Title: Data-centric Food Computing
Abstract: Deep Learning (DL) has made remarkable progress, achieving super-human performance. However, when it comes to classifying a complex domain as food recognition, there is still much room for improvement. Additionally, DL relies on greedy methods that require thousands of annotated images, which can be a time-consuming and tedious process. To address these issues, we will discuss several data-centric approaches that help to the problem, specially how self-supervised learning offers an efficient way to leverage a large amount of non-annotated images and to make DL models more robust and accurate. Moreover, we will present how a new combination of self-supervised, and prompt learning can help to the fine-grained food recognition.
Dr. Chong-Wah Ngo is a professor with School of Computing and Information Systems, Singapore Management University (SMU), Singapore. He received his PhD in Computer Science from Hong Kong University of Science & Technology. Before joining SMU, he was a professor with the Department of Computer Science, City University of Hong Kong, Hong Kong. His main research interests include multimedia search, multi-modal fusion, and video content understanding. Recently, he is active in lifestyle and wellness research from the perspective of artificial intelligence, where his research includes food and portion size recognition, risk analysis and lifestyle behavior nudging. He has researched on various issues in food computing, including ingredient recognition, open-vocabulary ingredient segmentation, food image generation from recipe, causality based cross-domain food recognition, cross-modal and cross-lingual food image and recipe retrieval, mobile app food logging systems.
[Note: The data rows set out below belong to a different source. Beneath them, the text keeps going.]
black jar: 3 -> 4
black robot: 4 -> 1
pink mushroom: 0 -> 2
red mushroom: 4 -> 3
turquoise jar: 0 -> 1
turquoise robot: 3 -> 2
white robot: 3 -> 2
Currently, he leads the research and development of FoodAI engine in SMU, an engine for recognizing local Singapore food and has been deployed by Singapore Health Promotion Board for citizen food logging. His research results in food computing are published in CVPR, ACM Multimedia, and AAAI conferences. Chong-Wah Ngo is currently the associate editor of ACM Trans. on Multimedia Computing, Applications, and Communications. He is the general chair of The Web Conference (WWW) 2024 and program chair of ACM Multimedia 2019. He served as the chairman of ACM (Hong Kong Chapter) during 2008-2009 and was named as ACM Distinguished Scientist in year 2016.
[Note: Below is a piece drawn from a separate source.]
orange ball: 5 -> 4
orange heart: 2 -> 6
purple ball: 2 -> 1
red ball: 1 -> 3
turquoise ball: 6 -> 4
Title: Large Multimodal Model for Food Recognition
Abstract: If we are what we eat, the history of food consumption could be the key determinant for the prediction of future health. However, food logging in the free-living environment is known as a highly challenging problem. In this talk, I will discuss the basic building blocks towards the holy grail of developing a smart agent that can quantify food consumption and provide dietary advice. A review of the recent progress in various tasks relevant to food recognition will be summarised. These include ingredient recognition, segmentation, counting and portion size estimation. I will then present the current efforts in building a large multimodal model (LMM) to unify these tasks for food conversation about dietary planning and suggestion. The limitations of LMM and the potential of extending LMM for healthcare applications will be discussed.